Poparcie dla misji wyraża jedna trzecia ankietowanych (34 proc.) - wynika z sierpniowego sondażu CBOS na temat opinii o obecności polskich żołnierzy w Iraku. W porównaniu z poprzednim miesiącem liczba przeciwników wzrosła o  5 punktów procentowych. Najwięcej zwolenników zaangażowania Polski w sprawy bliskowschodnie jest wśród elektoratów Platformy Obywatelskiej (66 proc.), Sojuszu Lewicy Demokratycznej (64 proc.) i Prawa i  Sprawiedliwość (51 proc.). Najmniej natomiast wśród zwolenników Polskiego Stronnictwa Ludowego (17 proc.), Ligi Polskich Rodzin (26 proc.) i Samoobrony (33 proc.)

Mimo przewagi przeciwników naszej obecności w Iraku, prawie połowa ankietowanych (45 proc.) uważa, że polskim oddziałom uda się sprawnie zarządzać wyznaczoną strefą stabilizacyjną, a 6 proc. ocenia, że "na pewno się uda". Przeciwnego zdania jest 28 proc. ankietowanych. 21 proc. nie ma zdania na ten temat.
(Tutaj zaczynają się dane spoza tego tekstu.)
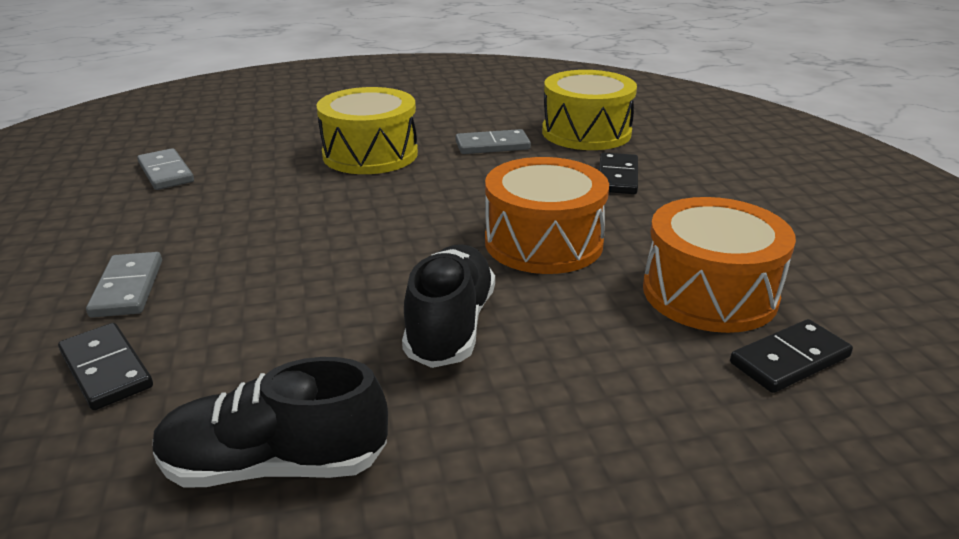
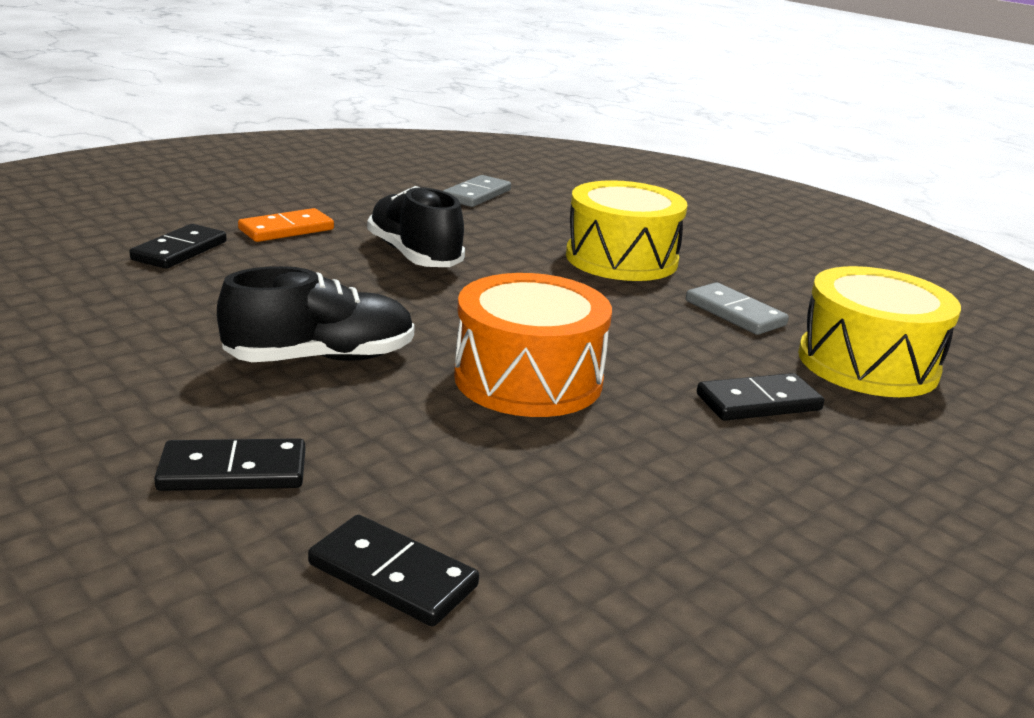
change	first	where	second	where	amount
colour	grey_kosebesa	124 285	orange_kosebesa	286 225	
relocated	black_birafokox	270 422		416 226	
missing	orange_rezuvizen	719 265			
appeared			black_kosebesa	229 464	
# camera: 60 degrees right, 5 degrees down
Jedna czwarta ankietowanych (25 proc.) ocenia, że współpraca pomiędzy polskimi żołnierzami a iracką ludnością cywilną będzie się układała raczej dobrze, a nieliczni (1 proc.), że bardzo dobrze. 25 proc. jest zdania, że współpraca będzie się układał źle, a 34 proc., że "ani dobrze ani źle". 15 proc. nie ma na ten temat zdania.

Z sondażu CBOS wynika także, że 62 proc. Polaków sądzi, iż  obecność naszych żołnierzy w Iraku może stać się przyczyną ataków terrorystycznych w naszym kraju. Zamachów nie obawia się tylko 27 proc. respondentów.

Ponad połowa respondentów (53 proc.) uważa, że śmierć synów Saddama Husajna oraz aresztowanie jego kolejnych współpracowników mogą przyczynić się do szybszego przywrócenia pokoju i  bezpieczeństwa w Iraku. Przeciwnego zdania jest 31 proc. badanych.

Badanie zostało przeprowadzone 1-4 sierpnia na 880-osobowej próbie dorosłych mieszkańców Polski.